Breweries banking on branded hostelries as pub sales of beer decline

Photo: archive of Radio Prague

While Czechs are among Europe’s most prodigious consumers of beer, the percentage sold in the country’s pubs has fallen to a historic low. This has led breweries to push their own branded restaurants, linking the pub experience to sport and quality dining and introducing other innovations, the newspaper Hospodářské noviny reported on Wednesday.

Photo: Kristýna Maková
The Gambrinus beer brand has sponsored Czech soccer’s first division for the best part of two decades. But while it is planning to reduce its direct sponsorship of the league, Gambrinus – which is owned by the Plzeňský Prazdroj group that produces Pilsner Urquell – is still upping its football-linked promotions.

The 2014–2015 season in the Czech top flight got underway last weekend and Gambrinus was in on the action, offering half-litres at reduced prices at some 700 selected pubs throughout the country on Sunday.

Gambrinus plans to the same every Sunday when league games are played throughout the season. The brand’s marketing director, Miroslav Peichl, told Hospodářské noviny it wanted to extend the promotion to even more bars.

As well as a five-crown discount on the first 100 beers during games, Gambrinus is also planning competitions and other promotions on match-day Sundays.

Photo: archive of Radio Prague
On top of these activities, Peichl said the brand planned to back “football pubs” with a unified look and decked out in club colours near the stadiums where the Czech Republic’s 16 first division sides play. Guest appearances by players at these hostelries are also planned.

Gambrinus’s soccer concept mirrors a similar approach to ice hockey taken by the North Moravian brewer Radegast.

Prazdroj, Staropramen, Heineken (owner of Krušovice) and Budějovický Budvar have in recent years focused on linking their brands to quality dining. However, sport-oriented marketing is part of a broader trend of breweries looking for innovative ways to push their own brand pubs. Hospodářské noviny said.

Photo: CzechTourism
A key reason for this strategy is a decline in sales of beer in pubs and restaurants. Of every ten half-litres of the amber nectar consumed in this country last year, only four were purchased in pubs; the rest were bought at retail outlets. This is the lowest recorded percentage of pub sales.

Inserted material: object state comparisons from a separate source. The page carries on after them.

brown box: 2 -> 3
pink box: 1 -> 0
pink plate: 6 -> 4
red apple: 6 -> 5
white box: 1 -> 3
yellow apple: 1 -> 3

Most brewery branded pubs in the Czech Republic are not, as they may appear, franchises. Rather beer producers sign individual contracts with operators and make a profit directly from sales.

The manager of Staropramen’s branded restaurants, Jan Trochta, told Hospodářské noviny that those businesses had seen a year-on-year uptick in sales of four percent last year and a seven-percent rise in visitor numbers.

Photo: Kristýna Maková
Staropramen is regarded as a pioneer in this field with its modern Potrefená husa restaurants, one of which is even to be found in Prague’s Main Train Station. There are at present 30 “husas” and Staropramen plans to open even more.

However, the firm is also working on a new concept of branded traditional-looking pubs targeted in particular at the regions, the brewery’s general director Zbyněk Kovář told Hospodářské noviny.

Budějovický Budvar is not planning to introduce more of its Budvarka branded pubs, but the brewer’s boss Jiří Boček said it did plan to revitalise those that are already in existence.